SAN SALVADOR (Reuters) – The U.S. special envoy for Central America met El Salvador’s president, Nayib Bukele, during a visit to reiterate that Washington considers the recent removal of top judges and the attorney general to be unconstitutional.
Ricardo Zuniga, the special envoy for Guatemala, Honduras and El Salvador, said he had a “cordial meeting” with Bukele on Tuesday after seeing senior congressional lawmakers.
“Our point of view is that the decision of May 1 was not in accordance with the law, nor with the constitution, nor with the legal procedure of the constitution,” Zuniga said in a news conference in San Salvador, the capital.
He warned that a lack of judicial independence would affect the investment climate in the country and said he would discuss “next steps” with the White House, State Department and U.S. Congress on his return to Washington.

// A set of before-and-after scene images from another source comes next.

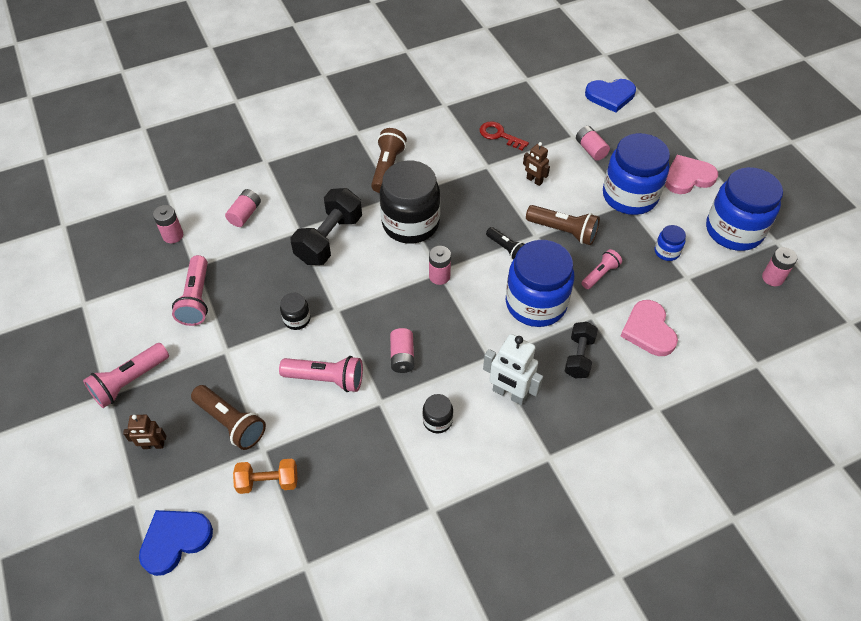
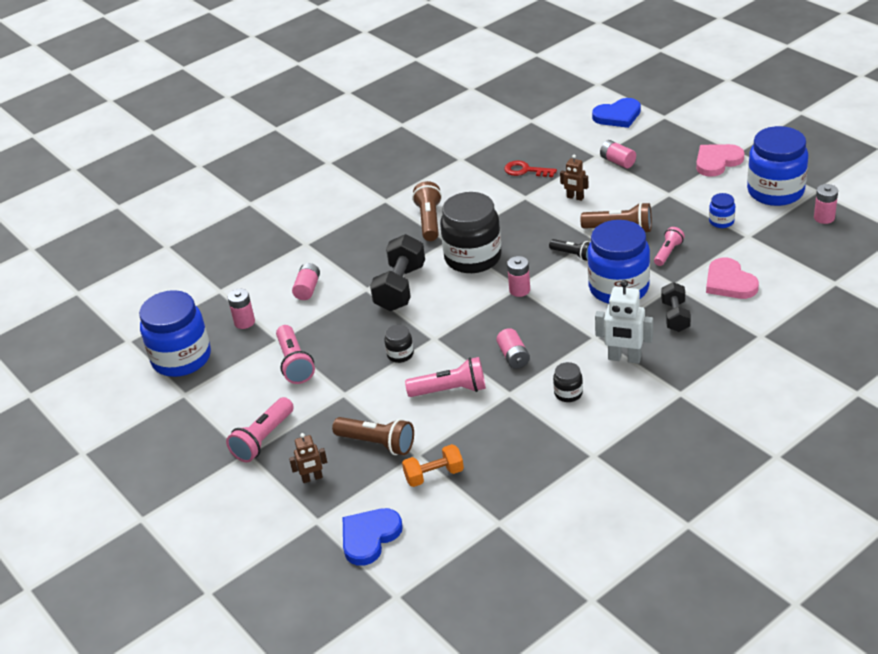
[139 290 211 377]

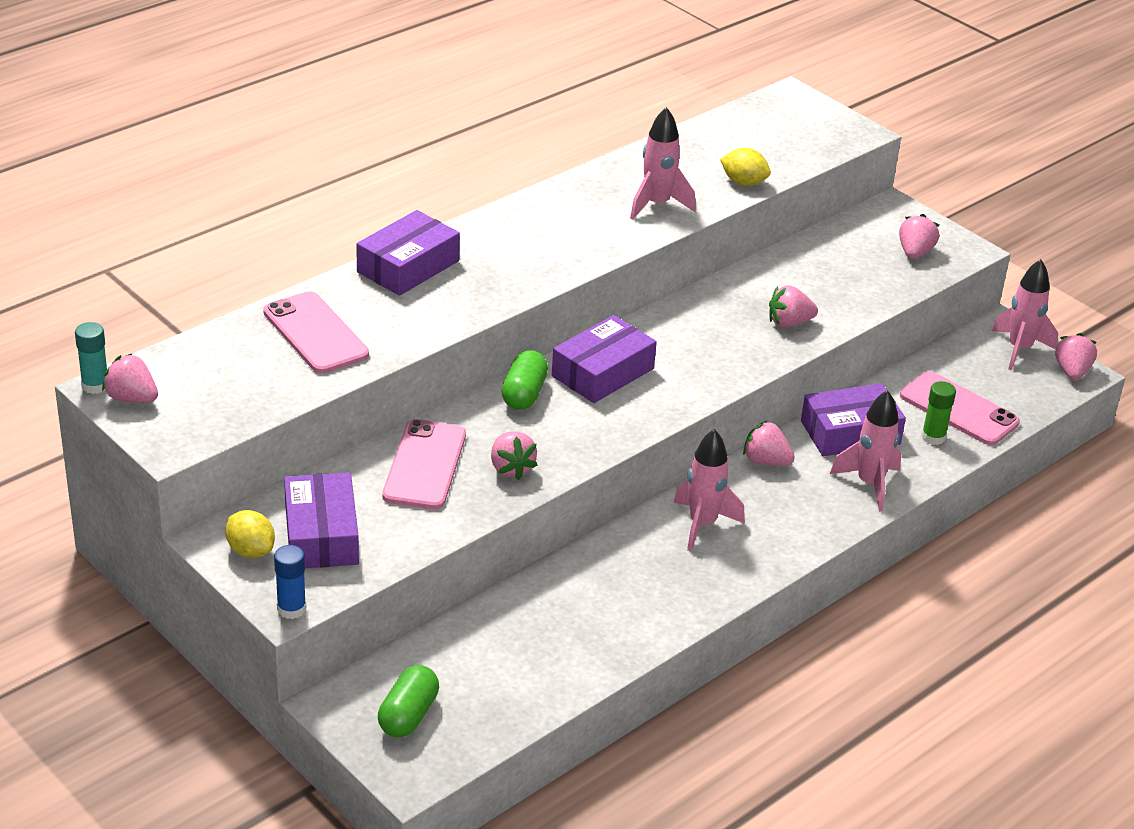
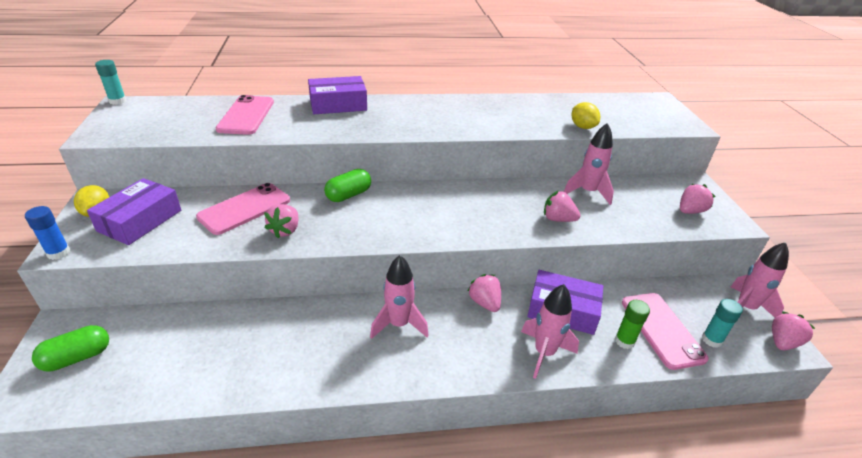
[102 353 158 403] (first image)
[552 315 657 403] (first image)
[702 299 743 348]
[564 123 614 205]

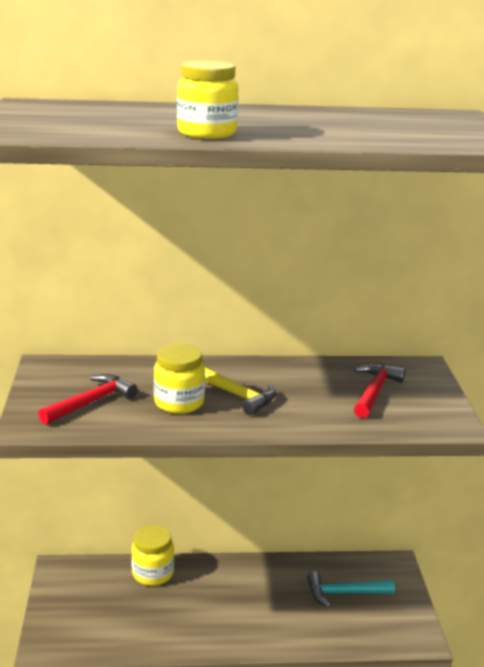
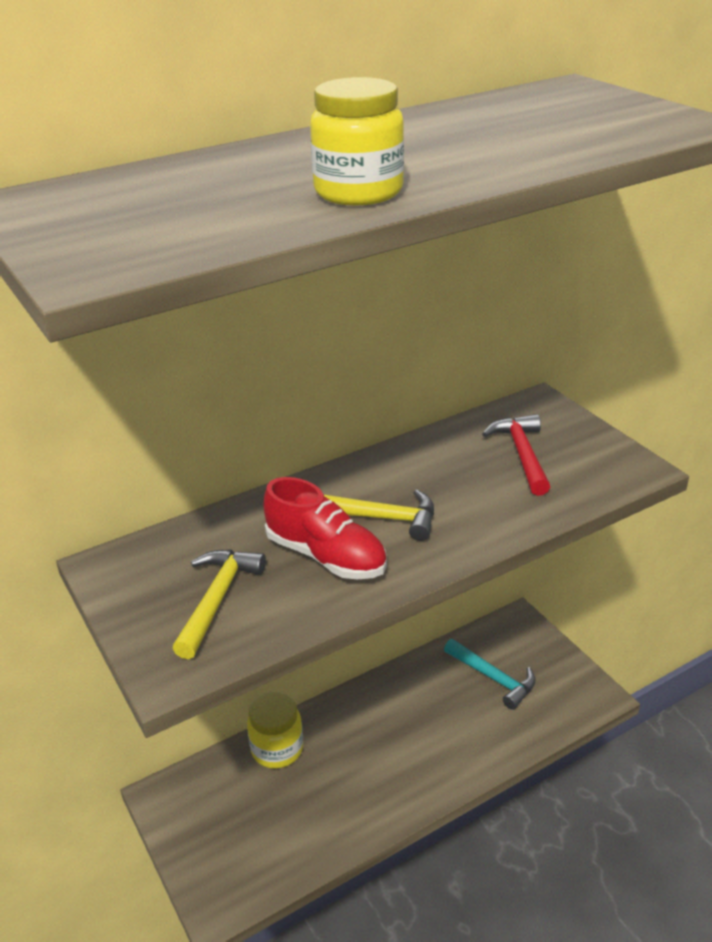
[263 477 387 579]
[172 549 266 659]
[444 639 536 710]

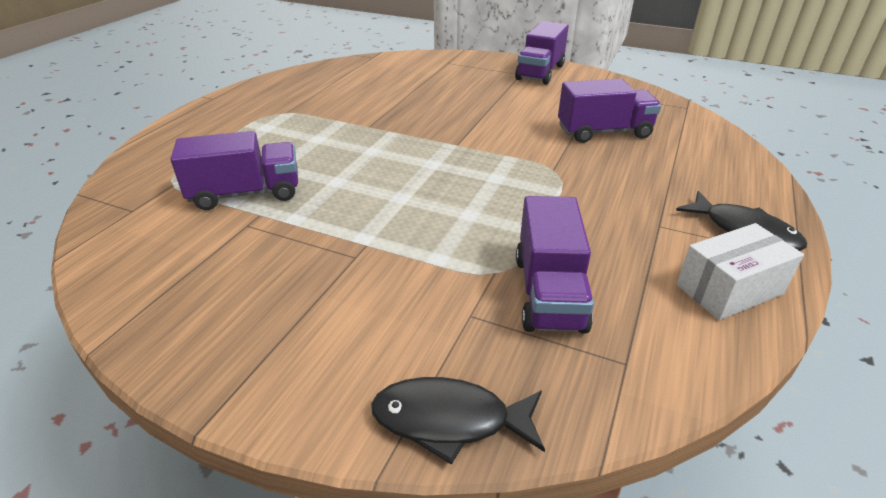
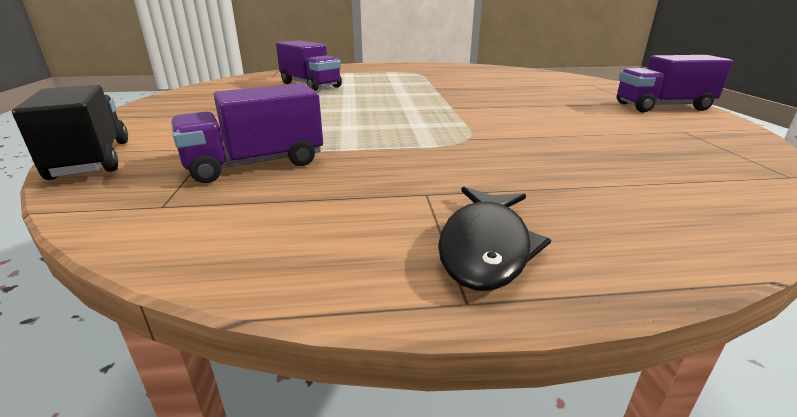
[558 79 661 143] (first image)
[676 223 804 320] (first image)
[12 85 128 180]

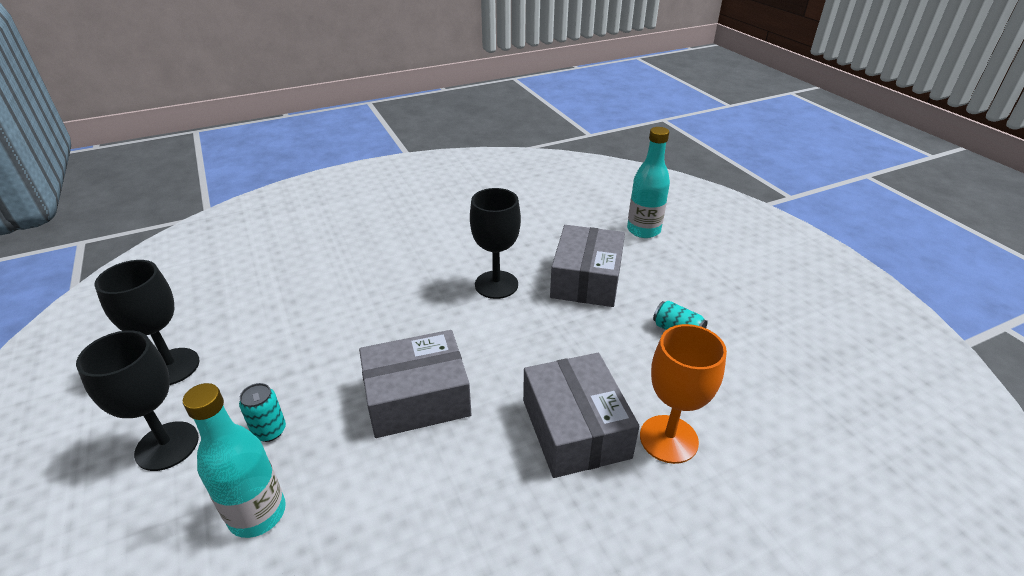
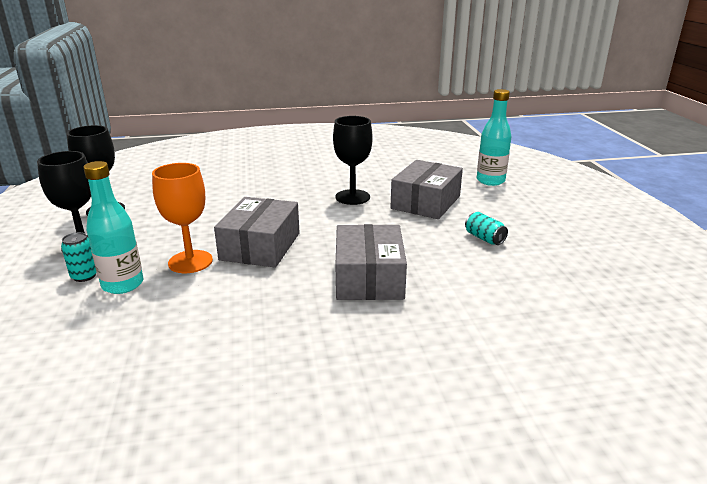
[61 232 97 282]
[152 163 213 273]
[214 197 300 267]

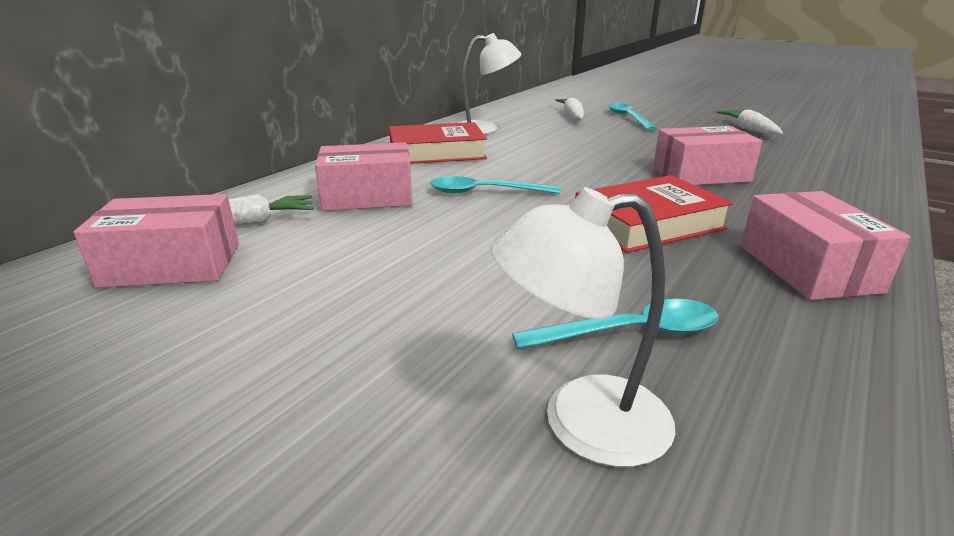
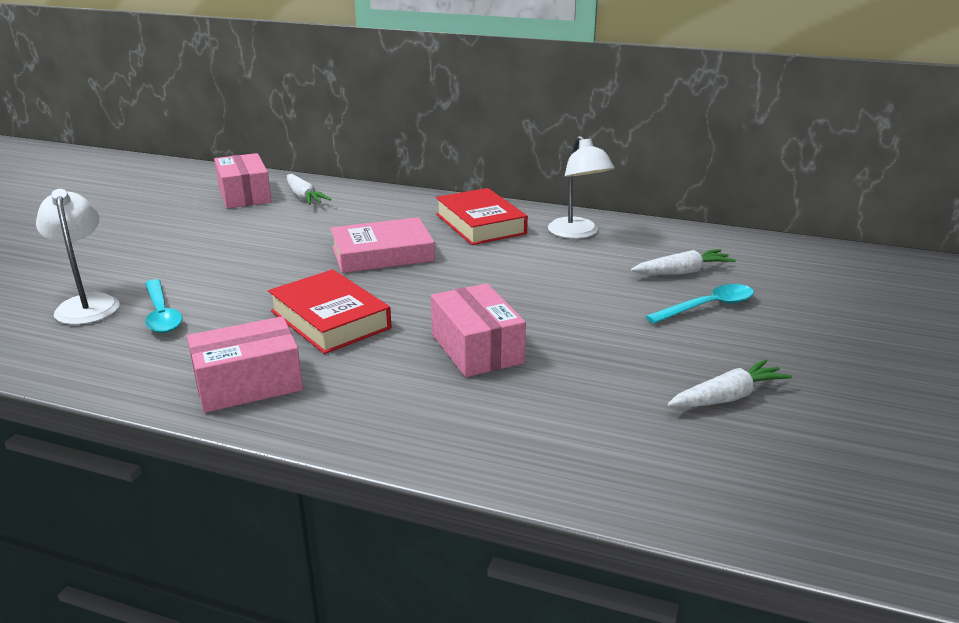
[315 142 413 211] (first image)
[330 217 435 273]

During a previous visit to El Salvador, Bukele declined to meet Zuniga.
The administration of U.S. President Joe Biden has identified corruption, lack of judicial independence and weak rule of law as important root causes of migration from Central America.
El Salvador’s Congress, which is now dominated by lawmakers aligned with Bukele, on May 1 voted to remove all five supreme court judges from office.
Early the next day, Congress voted to remove El Salvador’s attorney general.
“The right thing to do, the best thing, would be to return to a situation aligned with the constitution … it will send messages of legal security both for citizens and people who want to make investments in El Salvador,” Zuniga added.
On the trip Zuniga also met with opposition politicians, civil society officials and the private sector.
El Salvador’s government released a statement on Tuesday saying Bukele and Zuniga discussed migration from Central America, but it was later taken down from its social media platforms.